Mentre Donald Trump tenta di imporre gli interessi americani nel mercato globale con una precisa alternanza di sparate e misure – e la Commissione europea si precipita per questo a riaprire i negoziati commerciali cui oltre 5 milioni di cittadini in tutta Europa si sono opposti con petizioni e manifestazioni -, lo staff del presidente Usa fa uscire tempestivamente il rapporto 2018 sulle leggi estere più distorsive per gli scambi a stelle e strisce.

Un elenco dettagliato di tutti quegli standard e misure di protezione della qualità produttiva e sociale, dell’ambiente e della salute di oltre 60 Paesi – Europa e Italia comprese – che gli Stati Uniti vivono come ostacoli ingiustificabili per l’import e l’export dei loro prodotti e che puntano ad azzerare con le prossime trattative. Una vera galleria degli orrori da 504 pagine che deve spingere gli eletti nel Parlamento europeo e italiano a obbligare la Commissione a riflettere su quanto della nostra sicurezza, scienza e società rischia di essere azzerato con la scusa che “Trump ci costringe a farlo”. E che per non subire perdite commerciali dobbiamo allentare le uniche frontiere in piedi tra noi e gli Usa: quelle dei diritti.

Citiamo alcuni passaggi del rapporto abbastanza chiarificatori a titolo di esempio.

Le molte pagine dedicate all’Unione europea si aprono con la dichiarazione chiara che “gli Stati Uniti restano preoccupati per una serie di misure che l’Ue sostiene apparentemente per le finalità della sicurezza alimentare e della protezione della vita o della salute umana, animale o vegetale. Nello specifico, gli Stati Uniti sono preoccupati che tali misure restringano inutilmente il commercio senza promuovere i loro obiettivi di sicurezza perché non sono basati su principi scientifici, mantenuti con sufficienti prove scientifiche o applicati solo nella misura necessaria”. Innanzitutto “bandi e restrizioni varie sulla carne prodotta utilizzando ormoni, beta antagonisti o altri promotori della crescita, nonostante evidenze scientifiche dimostrino che quella carne è sana”.

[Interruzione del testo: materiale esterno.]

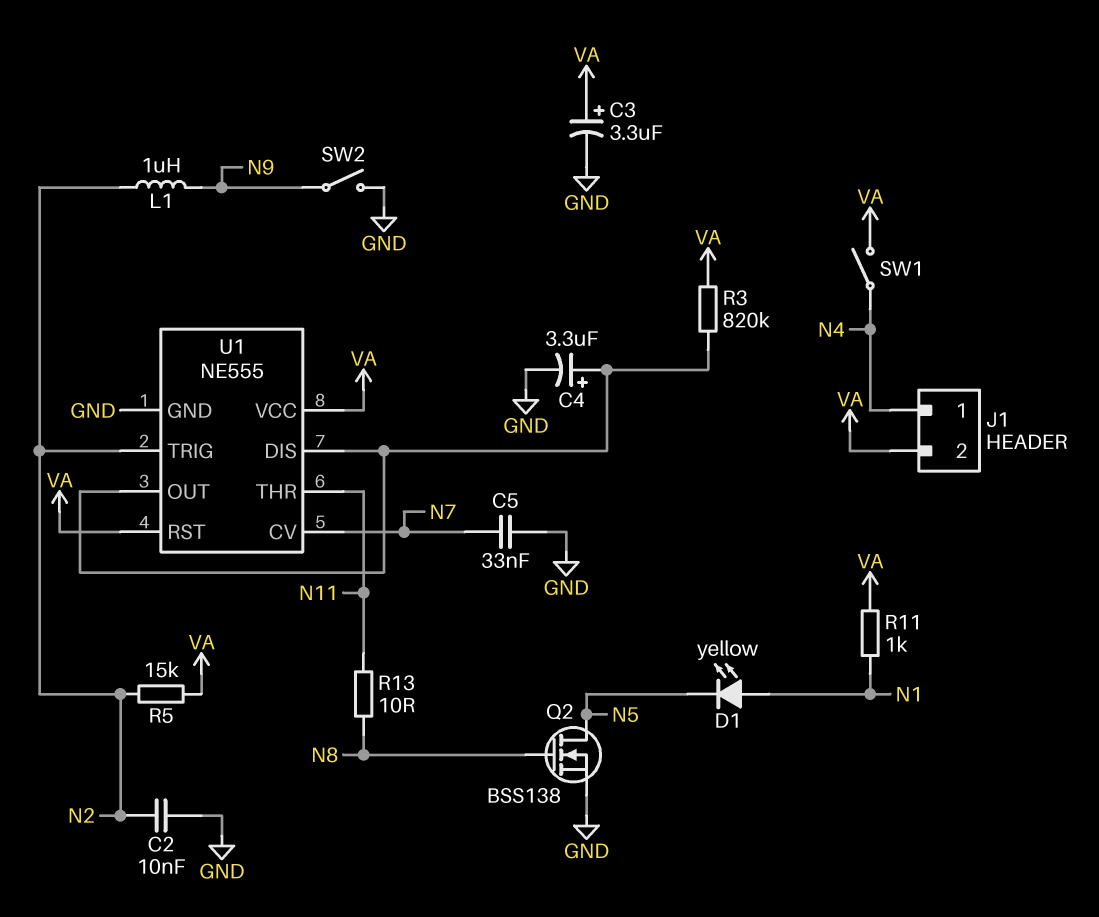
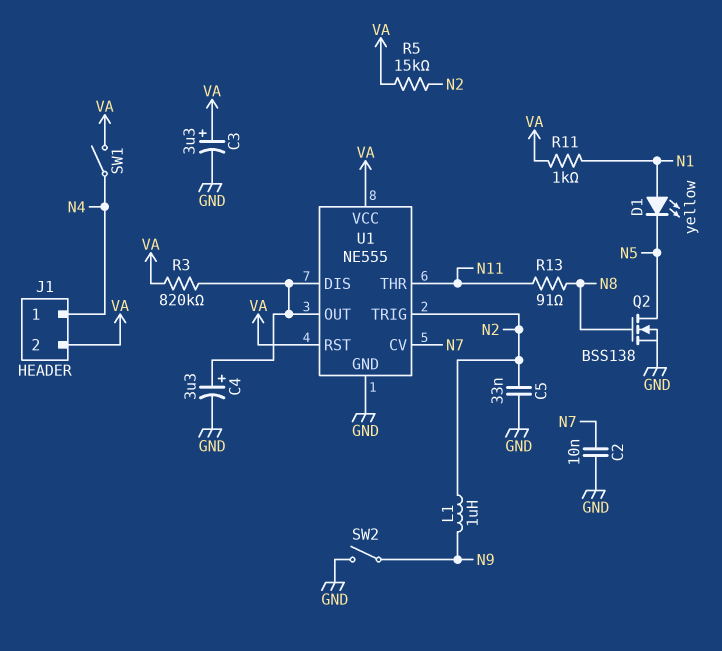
C2: 10nF (GND, N2) -> 10nF (GND, N7)
C5: 33nF (GND, N7) -> 33nF (GND, N2)
R13: 10 (N8, N11) -> 91 (N8, N11)

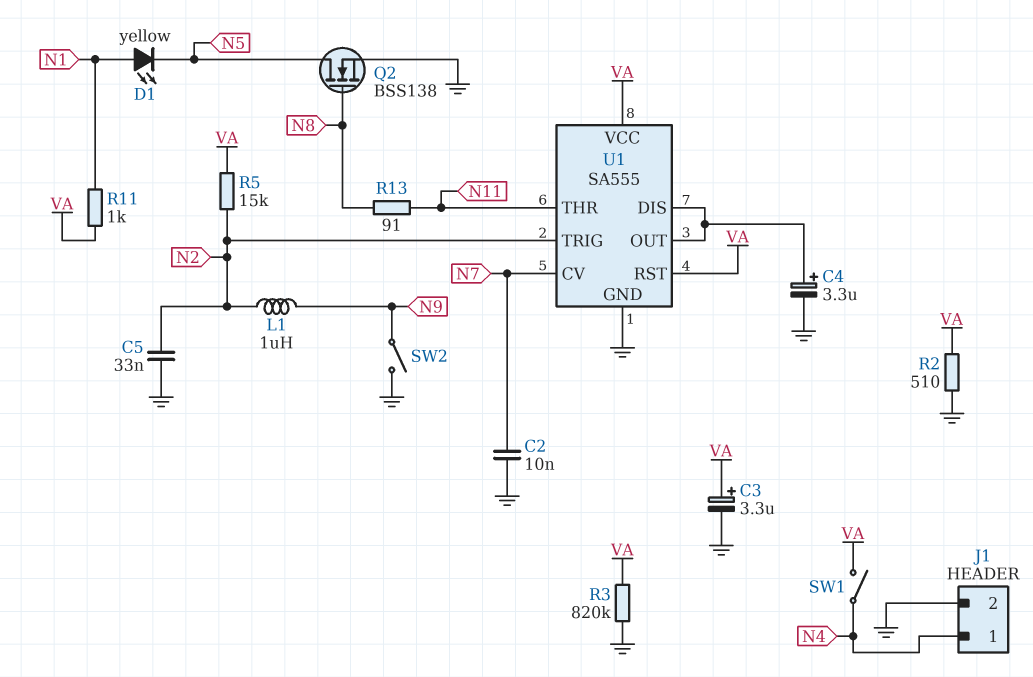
J1 pin 2: VA -> GND
R2: none -> 510 (GND, VA)
R3: 820k (U1/DIS, VA) -> 820k (GND, VA)
U1: NE555 -> SA555

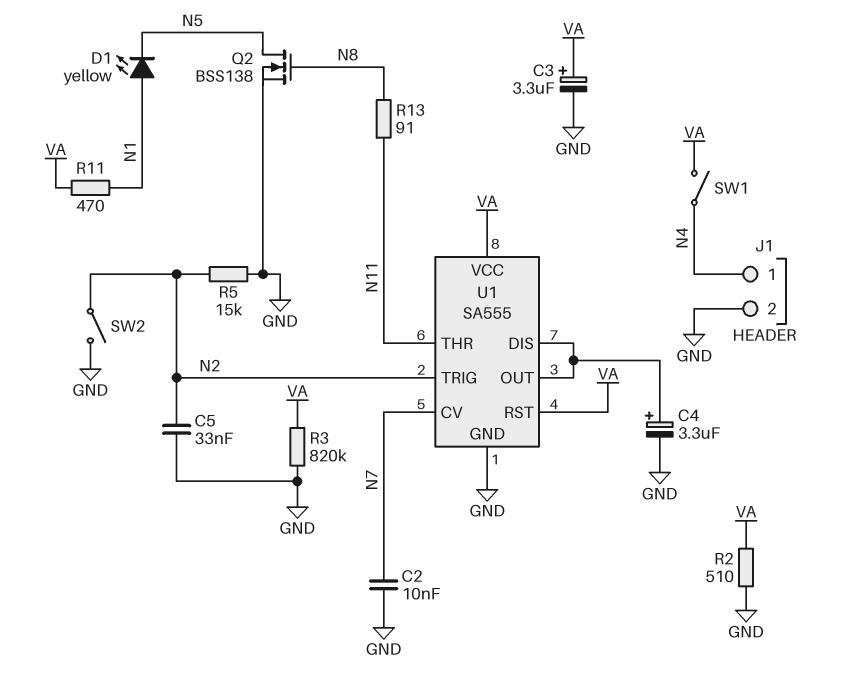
L1: 1uH (N2, N9) -> none
R5: 15k (N2, VA) -> 15k (GND, N2)
R11: 1k (N1, VA) -> 470 (N1, VA)
SW2: switch (GND, N9) -> switch (GND, N2)

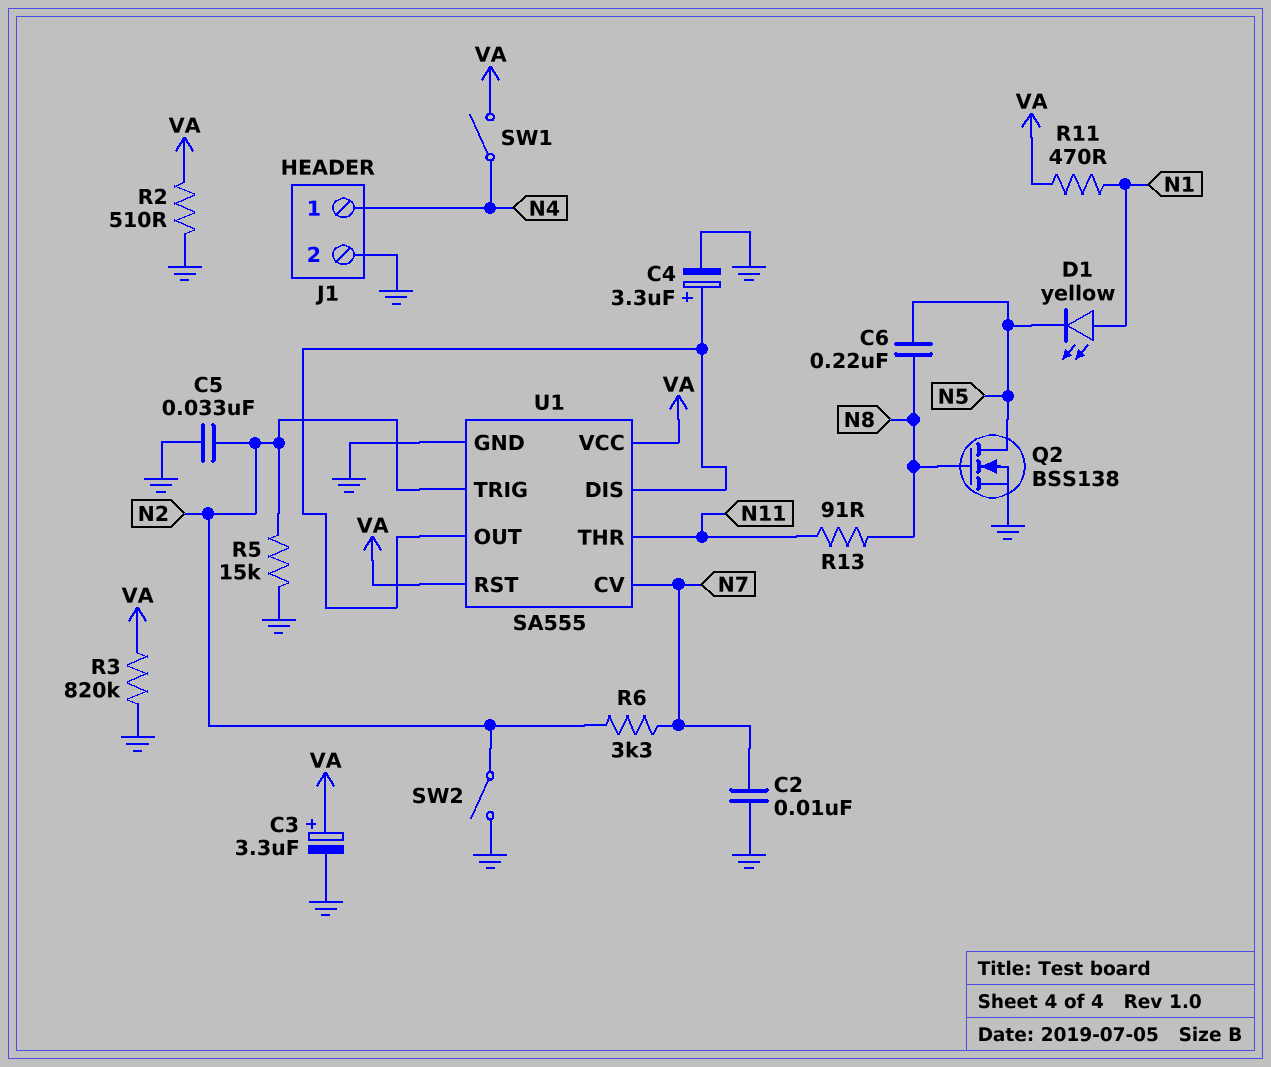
C6: none -> 220nF (N5, N8)
R6: none -> 3.3k (N2, N7)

Gli Usa puntano il dito contro i livelli imposti da noi ai residui dello steroide ractopamina, contro il divieto della clonazione animale, ci rimproverano addirittura di aver imposto un limite a loro avviso troppo basso per la presenza di cellule somatiche nel latte preziosi segnalatori di infezioni – e che dovrebbe essere quasi raddoppiato e allineato agli standard tollerati Oltreoceano.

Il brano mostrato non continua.